CryptoLocker affected around 250,000 computing devices. By some estimates, the total damage caused by CryptoLocker amounted to $660 million. A year after the ransomware first appeared, law enforcement agencies caught the leader of the group that developed CryptoLocker.
The Sasser and Netsky viruses came on the scene in 2004. The developer is considered to be Sven Jaschan, who was a 17-year-old teenager living in Germany. In the beginning, cybersecurity researchers had a hard time recognizing that the two viruses had a common developer. Instead, the idea was that both Sasser and Netsky used similar code to infect devices and cause damage.

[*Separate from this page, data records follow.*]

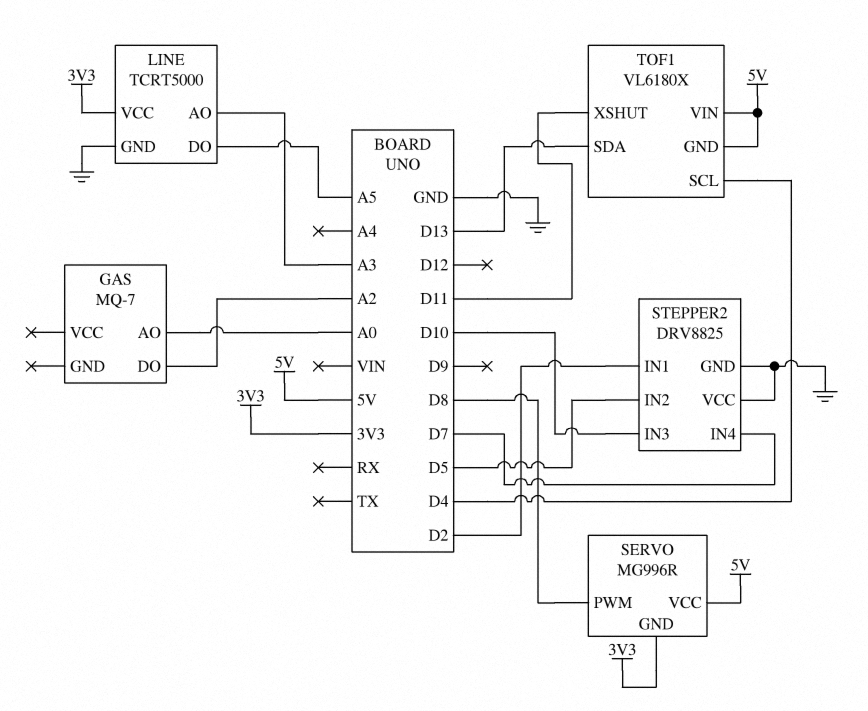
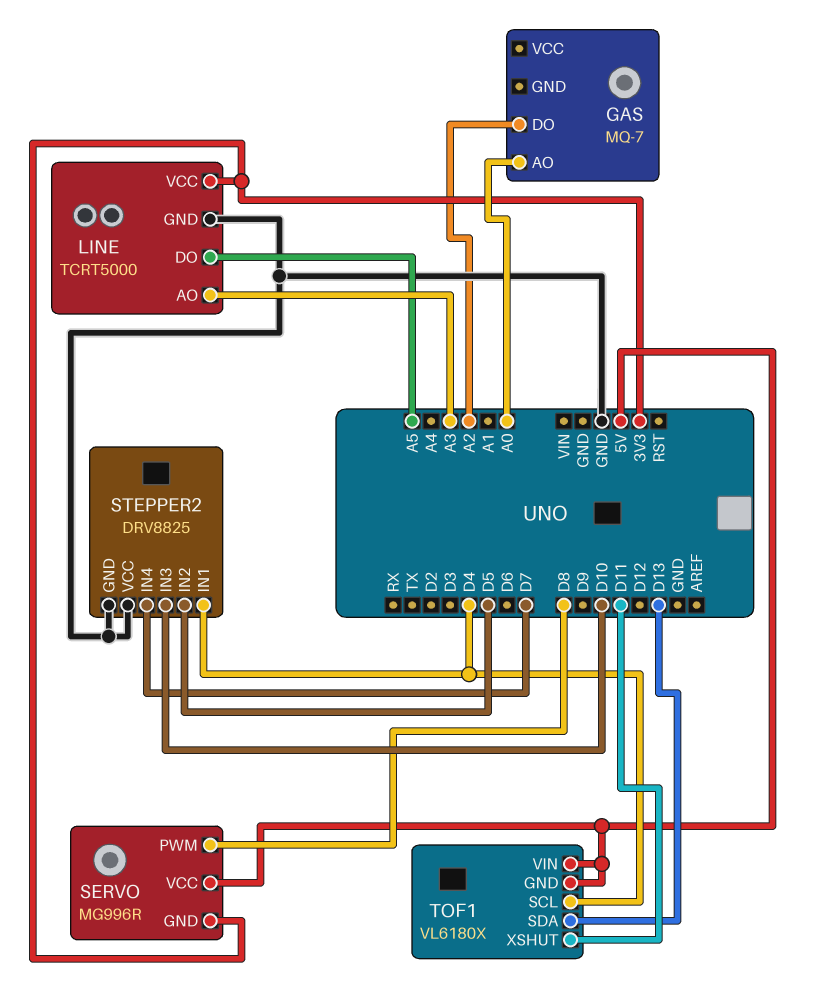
STEPPER2 pin IN1: D2 -> D4

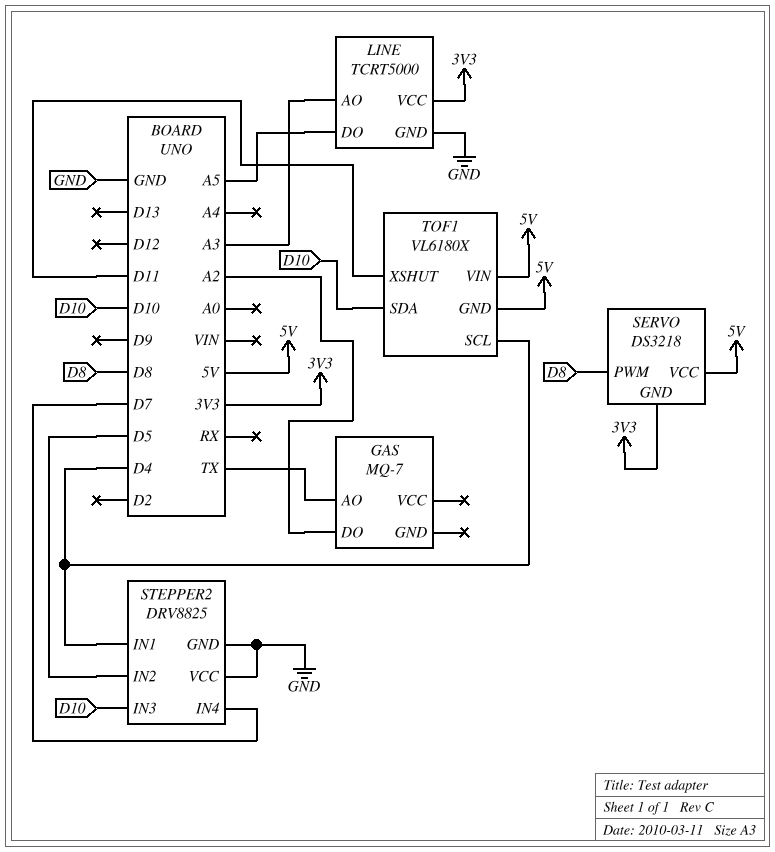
GAS pin AO: A0 -> TX
SERVO: MG996R -> DS3218
TOF1 pin SDA: D13 -> D10

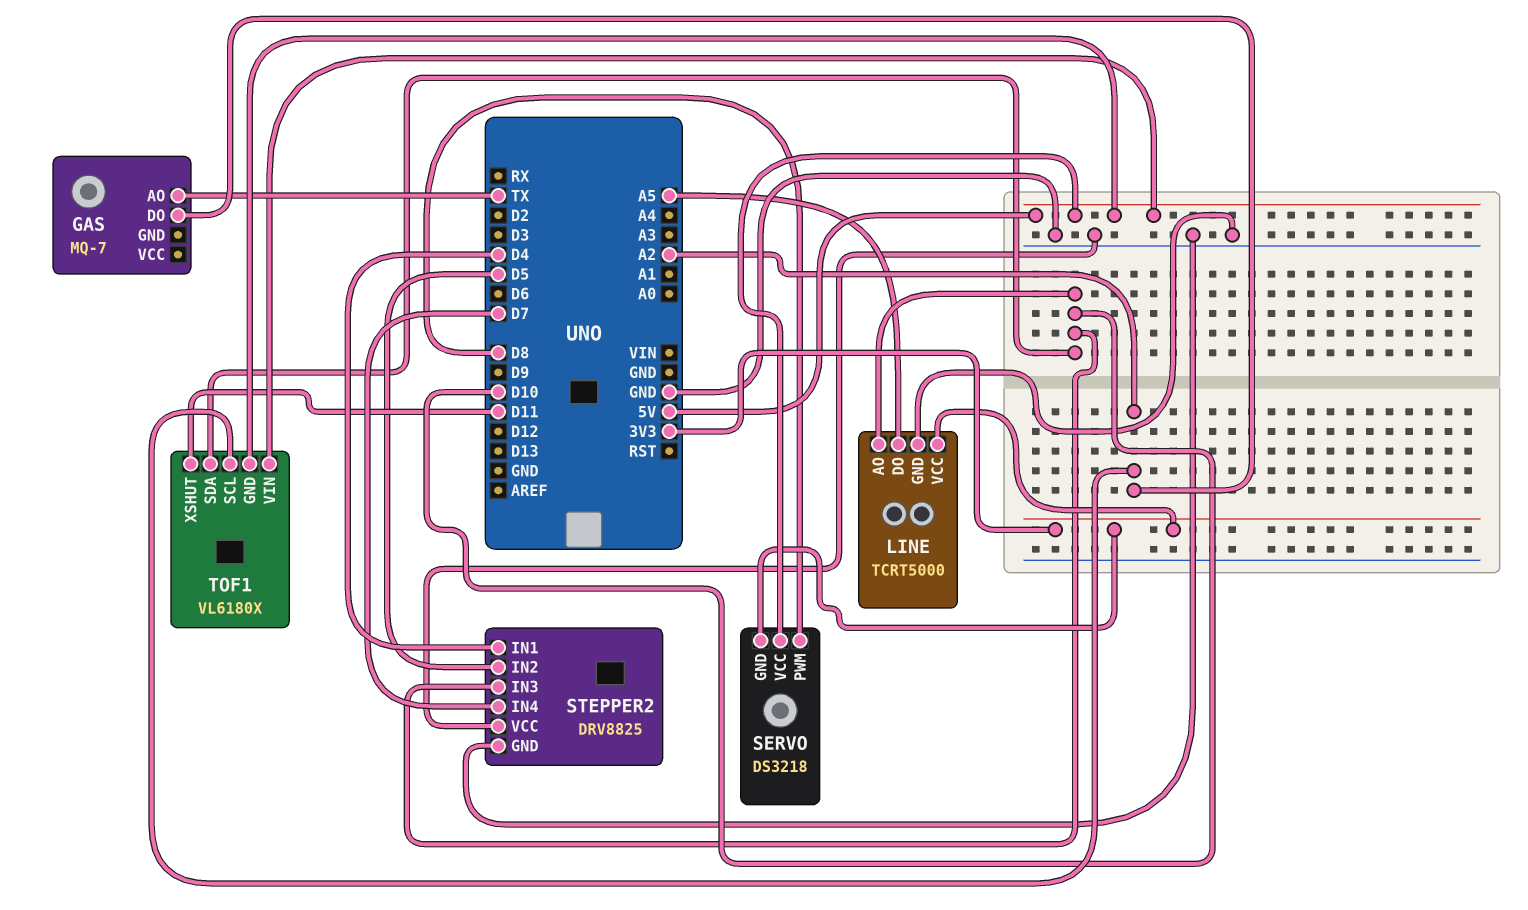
LINE pin AO: A3 -> D10
TOF1 pin SCL: D4 -> A2

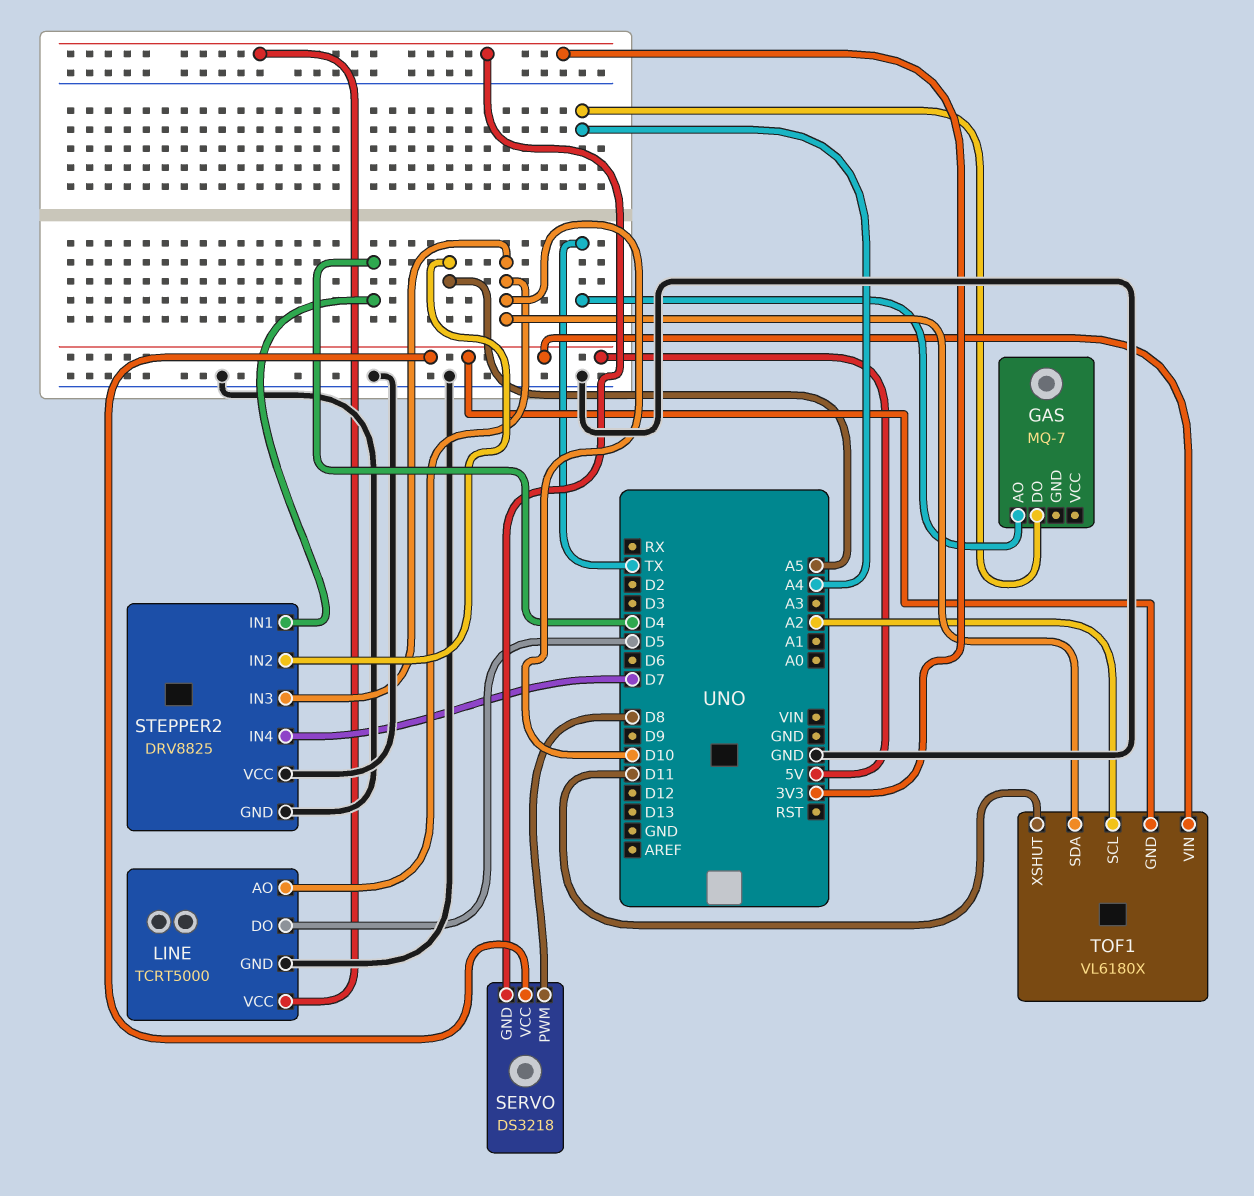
GAS pin DO: A2 -> A4
LINE pin DO: A5 -> D5
STEPPER2 pin IN2: D5 -> A5

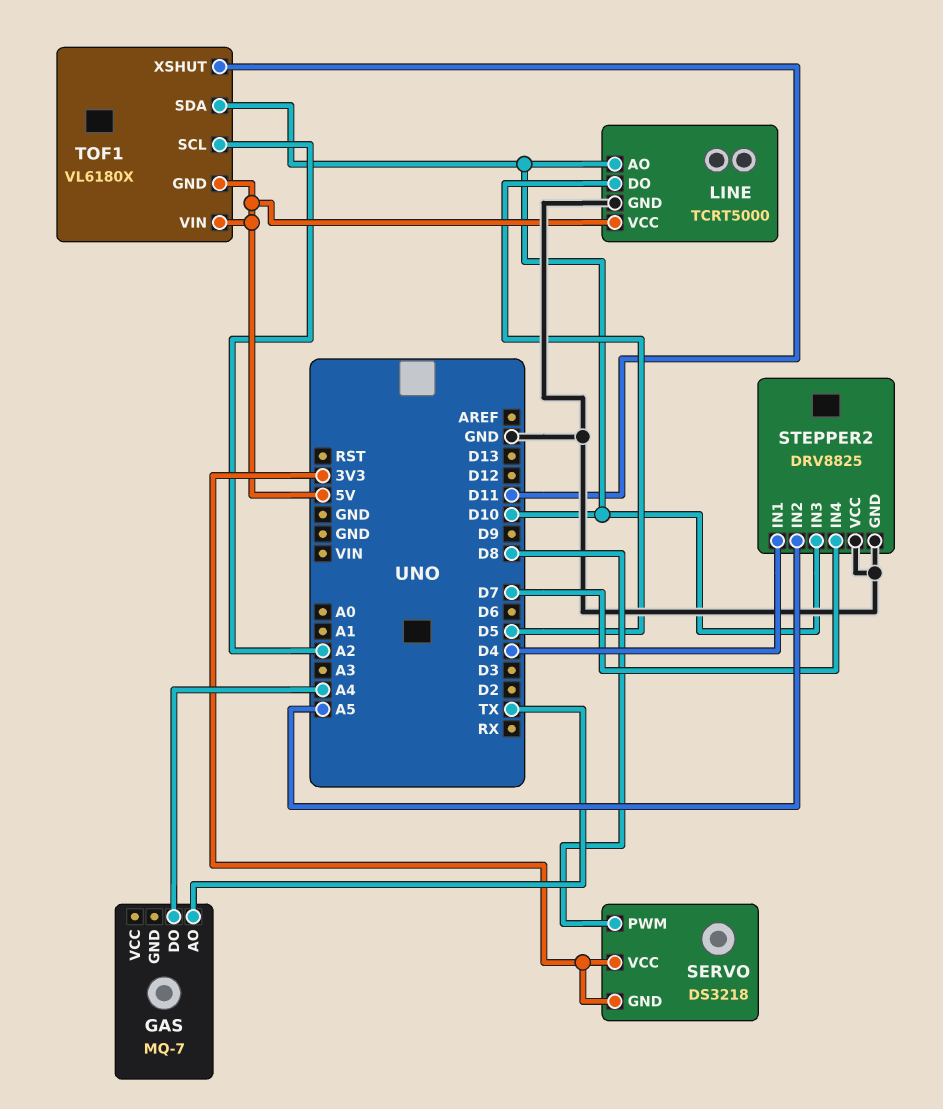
LINE pin VCC: 3V3 -> 5V
SERVO pin VCC: 5V -> 3V3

Note: In most cases, Sasser would look for vulnerable computer systems via IP address scanning. After picking candidates, Sasser would instruct target devices to download a file that contained the virus. Sasser was dangerous because the virus could make modifications to the operating system, allowing the virus to block the default methods of shutting down the computer. The only way to shut down the infected machine was to unplug the power cord.
In terms of the working principle, Sasser targeted the then-somewhat common LSASS (Local Security Authority System Service) overflow vulnerability. The service, as the name suggests, manages any local account’s security policy. Once modified, Sasser crashed accounts and thus the computer. Sasser also had the ability to propagate quickly using the available sources and even infect other devices on the same network.
Similar to Slammer, Sasser gained traction very quickly and infected close to 1.5 million computers within two days of release. The virus affected rail services in Australia (leading to many canceled flights) and banks (over 130 branches) in Finland.
Like almost all other computer viruses, old and new, Sasser began the process of infecting devices by attaching a copy to an email. If the user opened the email and clicked on the attachment, Sasser infected the device. Once infected, Sasser would move to send the same malicious email (along with the attachment) to all the contacts of the current victim. The Sasser program repeated the process for each infected machine. Sasser/Netsky kept on infecting machines even through 2004 and caused damages amounting to $1–$2 billion.